YANGON, Myanmar (AP) - A commission chaired by former U.N. Secretary-General Kofi Annan recommended Thursday that Myanmar’s government allow aid workers and journalists free access to an area in the country’s west where security forces are accused of major human rights abuses against the Muslim Rohingya minority.

Annan spoke in a video shown at a news conference in Yangon, where his commission issued its interim recommendations for long-term solutions to conflict between Muslim Rohingya and Rakhine Buddhists in Rakhine state. The commission was established last year at the behest of Myanmar’s leader, Aung San Suu Kyi.

The Rohingya face severe discrimination in Buddhist-majority Myanmar and were the targets of inter-communal violence in 2012 that killed hundreds and drove about 140,000 people - predominantly Rohingya - from their homes to camps for the internally displaced, where most remain.

The army launched counterinsurgency operations in Rohingya areas in northern Rakhine last October after the killing of nine border guards.
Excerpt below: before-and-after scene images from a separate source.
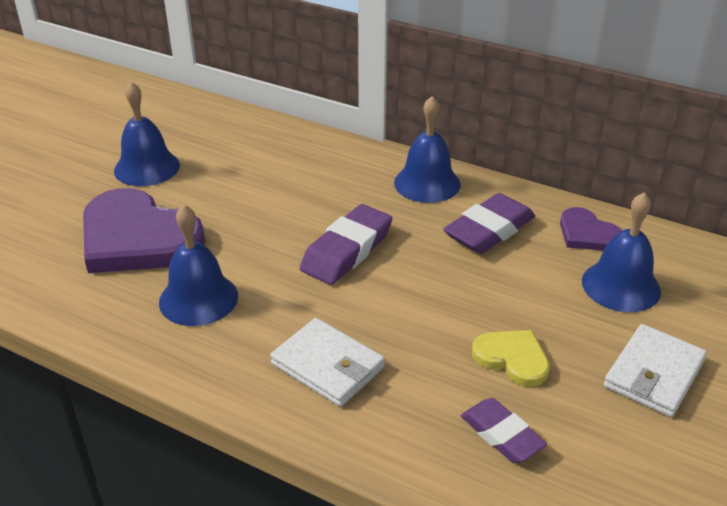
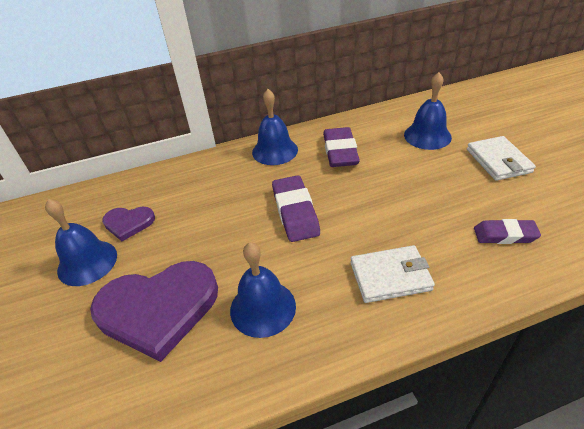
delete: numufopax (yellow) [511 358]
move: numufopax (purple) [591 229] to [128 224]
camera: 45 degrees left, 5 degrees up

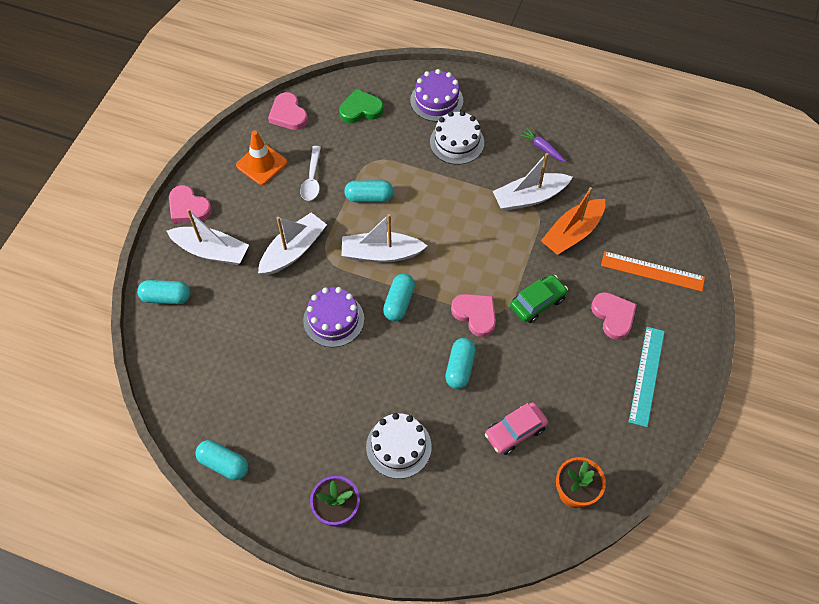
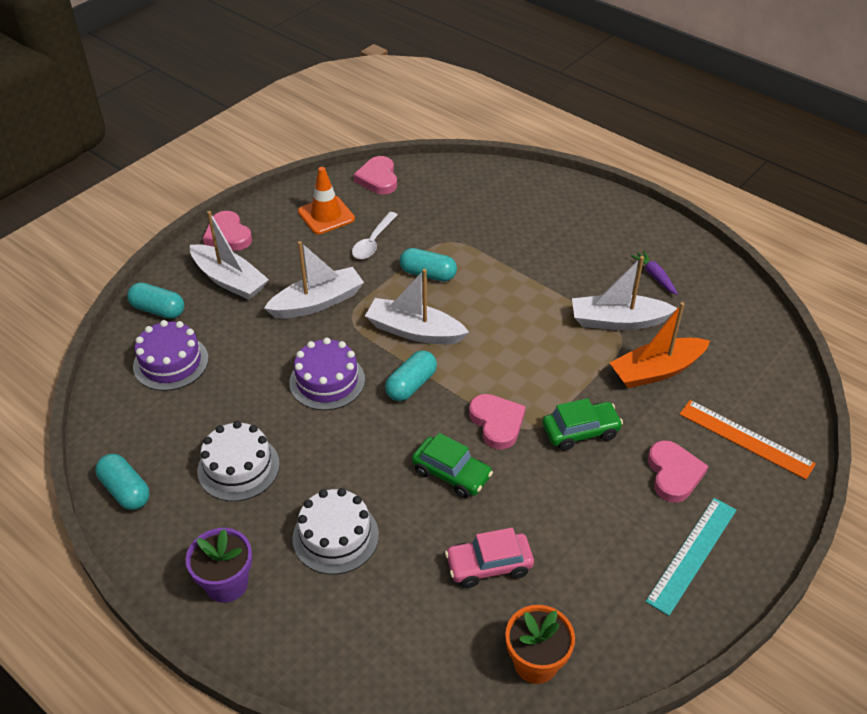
delete: numufopax (green) [361 106]
move: rorifito (purple) [436 95] to [171 355]; rorifito (white) [457 138] to [238 461]
replace: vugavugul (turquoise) [460 363] to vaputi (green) [452 465]
camera: 20 degrees right, 15 degrees down

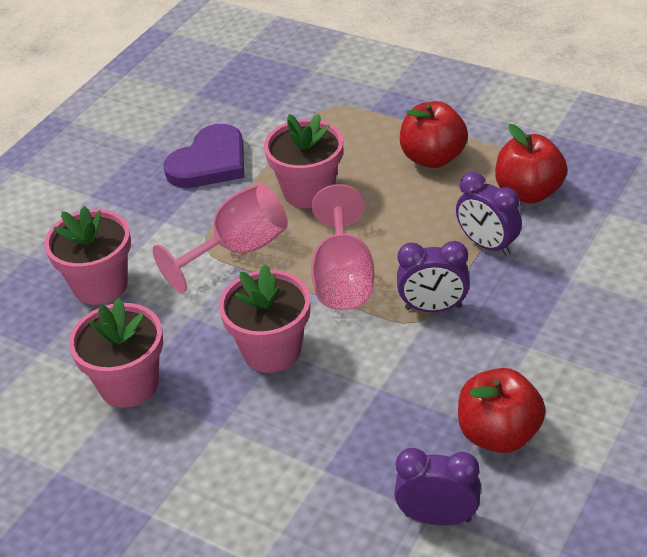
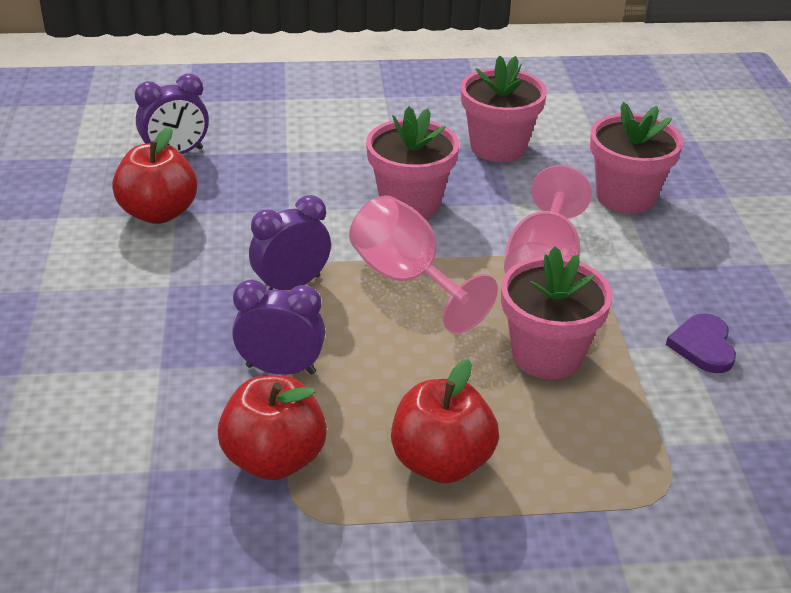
resize: numufopax (purple) [203 156] = [701 343] x0.59
camera: 140 degrees right, 5 degrees down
U.N. human rights investigators and independent rights organizations charge that soldiers and police killed and raped civilians and burned down more than 1,000 homes during their operations.

Annan said there should be an independent and impartial investigation of the attacks on the border guards and subsequent “crimes.”

“We strongly believe that perpetrators of these crimes must be held to account,” he said.

The commission’s call for an investigation falls short of what has been recommended by the U.N.’s special envoy for human rights in Myanmar, Yanghee Lee, who seeks an international inquiry.

The report by Annan’s commission explained that interim findings were being released to address urgent issues “in order to ward off any further violence while also laying the groundwork for a more peaceful and prosperous future.” The final report is to be issued later this year.

The commission was directed to submit recommendations to the government on how it could promote reconciliation, strengthen local institutions, advance development, resolve conflict and provide humanitarian aid in Rakhine state.

“The commission is not mandated to investigate specific alleged human rights violations,” the report cautioned. “Rather, it seeks to address institutional and structural issues which undermine the prospects for peace, justice and development in Rakhine, and to propose concrete steps that may contribute to improving the well-being of all communities in the state.”

A statement issued by Suu Kyi’s office several hours after the report’s release said the government concurs with its recommendations.

“The large majority of the recommendations will be implemented promptly with a view to maximum effectiveness. The implementation of a few will be contingent upon the situation on the ground but we believe there will be speedy progress,” it said.